Érase que se era una vez hace mucho, pero mucho tiempo, miriadas de niñas a las que rellenaban su infantil cabecita de magia. A través de libros hechizados conseguían mantenerlas en el ensueño de que un día, cuando su belleza estuviese plenamente desarrollada -y no antes- vendría un príncipe azul. Pero no de un azul cualquiera: ni oscuro, ni añil, ni marino ni acuoso. Un galán de un azul cielo ideal, que las rescataría y cuidaría por siempre jamás; unas veces la oferta incluía perdices y otras no. Ese extraordinario ser no tenía más que llegar, ver y vencer a lo Cesar.

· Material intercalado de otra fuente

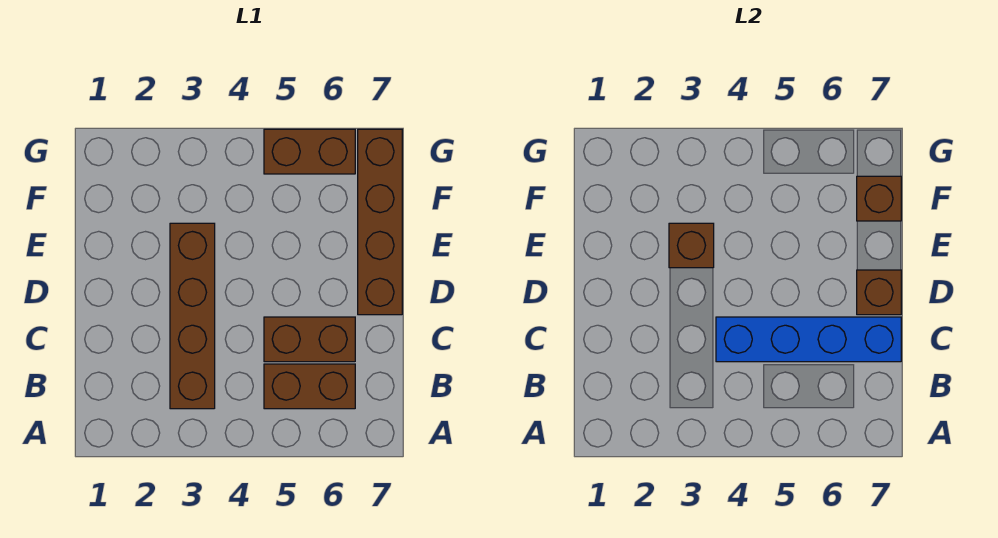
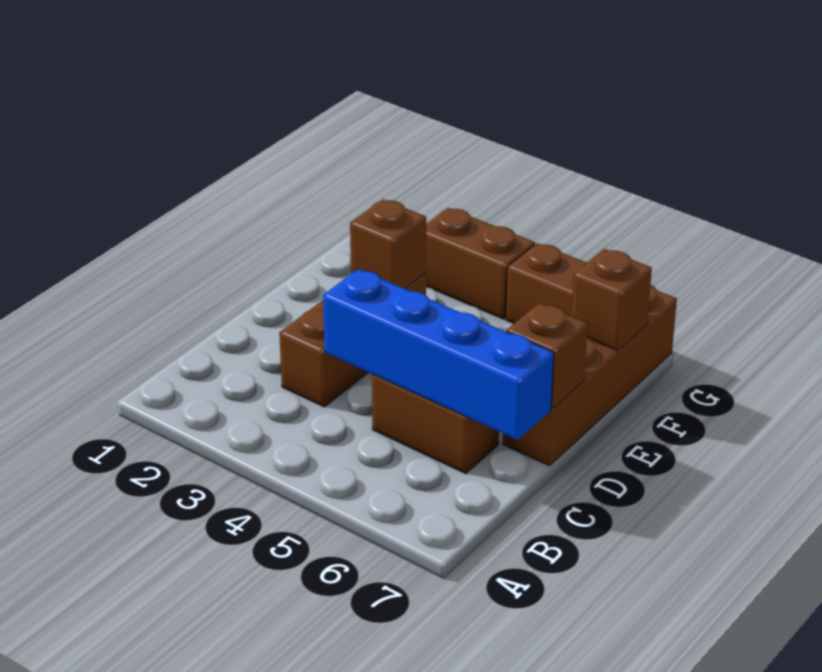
brown brick B3:E3 level 1 -> brown brick C3:E3 level 1
brown brick B5:B6 level 1 -> brown brick G3:G4 level 1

Luego resultó que los inocentes cuentos de toda la vida, por más que los revistiese de glamour Walt Disney, escondían advertencias para las adolescentes (Caperucita Roja), incestos (Piel de Asno), odio entre hermanos (Cenicienta), narcisismo (Blancanieves)...
A mí que me registren; siempre consideré al lobo precisamente eso, un lobo, y no un seductor entre árboles. Claro que si en vez de un lobo adornado con una pelambrera cualquiera, se tratase de Hugh Jackman de Lobezno, no me atrevería a apostar en contra: habría una tremenda cola para entrar en el bosque.
Ahora dicen que los cuentos tradicionales dejan en desventaja a las princesas: deben ser capaces de despertarse solas y construirse un futuro por sí mismas, y no esperar la llegada de un desconocido que les solucione la vida.
En resumen. Murieron los príncipes y llegó Harry Potter, que tiene que currárselo mucho mas, trabaja en equipo y siempre se salva por un pelo de pata de mosquito.
Pero lo que no cesaron, fueron las invitaciones al baile del reino: Operación Triunfo, Britain got Talent... Así surgen las princesas de la nueva era, como Rosa López y Susan Boyle, para que luego me digan que los cuentos de hadas están muertos.